Pourtant, sur l’autre rive de l’Allier, à la tête du pont, le maire de Bellerive-sur-Allier a fait déboulonner la plaque en hommage aux 80 quelques instants avant la cérémonie officielle qui précédait celle de Vichy en présence d’Hélène, fille de Jean Zay, de nous-mêmes et de nombreux élus locaux dont certains fraîchement élus.

Cela démontre à quel point encore aujourd’hui les partisans de l’étouffement historique sont toujours actifs. Une protestation de l’Arac de l’Allier a d’ailleurs dénoncé ce scandale.

Dominique a eu un grand-père, Louis Noguères, qui, non seulement fit partie des 80 avant de rejoindre comme beaucoup la Résistance, mais eu la bonne idée de faire un compte rendu détaillé dans un livre aujourd’hui épuisé mais en réserve à la Bibliothèque de France, donc accessible sur son site (Louis Noguères, 10 juillet 40).

Son fils, Henri Noguères, qui dirigea pendant la Résistance la région R3 qui recouvrait la quasi-totalité des départements de l’actuelle Occitanie, prit ensuite la relève en publiant une histoire de la Résistance, la seule qui ait été écrite en collaboration avec un communiste et un gaulliste et qui sert encore de référence.

Lors de la commémoration, le Président du Sénat, Gérard Larcher, évoqua la nécessité de faire vivre l’histoire et non de la nier. Il a rappelé que les habitants de Vichy n’avaient pas choisi de se retrouver capitale de la collaboration.

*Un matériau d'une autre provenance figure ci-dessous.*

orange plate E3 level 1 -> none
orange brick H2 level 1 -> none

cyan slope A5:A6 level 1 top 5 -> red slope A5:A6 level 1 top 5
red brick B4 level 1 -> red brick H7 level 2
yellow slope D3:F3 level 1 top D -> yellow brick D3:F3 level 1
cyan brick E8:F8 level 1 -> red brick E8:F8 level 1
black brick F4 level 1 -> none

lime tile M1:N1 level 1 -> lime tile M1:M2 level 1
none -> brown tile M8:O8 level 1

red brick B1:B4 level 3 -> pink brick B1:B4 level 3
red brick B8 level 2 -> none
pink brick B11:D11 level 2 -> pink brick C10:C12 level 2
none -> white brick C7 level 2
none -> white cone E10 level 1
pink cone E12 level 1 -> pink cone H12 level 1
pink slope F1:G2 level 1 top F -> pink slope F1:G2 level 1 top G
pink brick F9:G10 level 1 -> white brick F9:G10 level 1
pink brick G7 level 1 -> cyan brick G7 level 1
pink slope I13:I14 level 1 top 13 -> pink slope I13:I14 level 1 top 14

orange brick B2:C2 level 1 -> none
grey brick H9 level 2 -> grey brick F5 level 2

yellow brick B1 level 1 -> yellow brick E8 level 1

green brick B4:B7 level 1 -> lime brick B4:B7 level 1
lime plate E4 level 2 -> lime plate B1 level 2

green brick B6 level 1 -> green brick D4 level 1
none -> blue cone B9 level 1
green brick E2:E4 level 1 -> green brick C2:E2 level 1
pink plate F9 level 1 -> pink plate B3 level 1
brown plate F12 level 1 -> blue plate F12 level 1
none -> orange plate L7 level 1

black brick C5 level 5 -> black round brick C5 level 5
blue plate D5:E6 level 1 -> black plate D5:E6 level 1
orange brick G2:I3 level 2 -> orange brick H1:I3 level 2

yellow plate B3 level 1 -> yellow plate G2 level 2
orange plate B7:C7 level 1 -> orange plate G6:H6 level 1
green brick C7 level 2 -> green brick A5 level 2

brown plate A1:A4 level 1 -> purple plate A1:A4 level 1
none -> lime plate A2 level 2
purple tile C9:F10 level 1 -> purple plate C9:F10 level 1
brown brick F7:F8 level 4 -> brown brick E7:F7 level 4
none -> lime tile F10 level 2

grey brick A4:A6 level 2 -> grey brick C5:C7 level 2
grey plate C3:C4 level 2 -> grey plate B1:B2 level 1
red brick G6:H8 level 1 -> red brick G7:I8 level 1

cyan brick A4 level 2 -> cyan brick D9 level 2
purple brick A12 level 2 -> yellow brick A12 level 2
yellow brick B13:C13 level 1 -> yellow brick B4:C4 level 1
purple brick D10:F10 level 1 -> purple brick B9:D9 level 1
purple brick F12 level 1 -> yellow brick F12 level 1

Il fit aussi un appel à la vigilance quant aux velléités qui, en période de crise profonde, telle que nous la vivons aujourd’hui, peuvent transformer la République en « démocrature, puis en dictature ». Il évoqua ainsi les avis donnés par le Conseil Constitutionnel contre les tentatives liberticides de l’actuel exécutif.

Nous avons voulu marquer, en participant à cet hommage, notre volonté de ne jamais oublier et de chercher toujours ce qui peut contribuer à la vérité historique.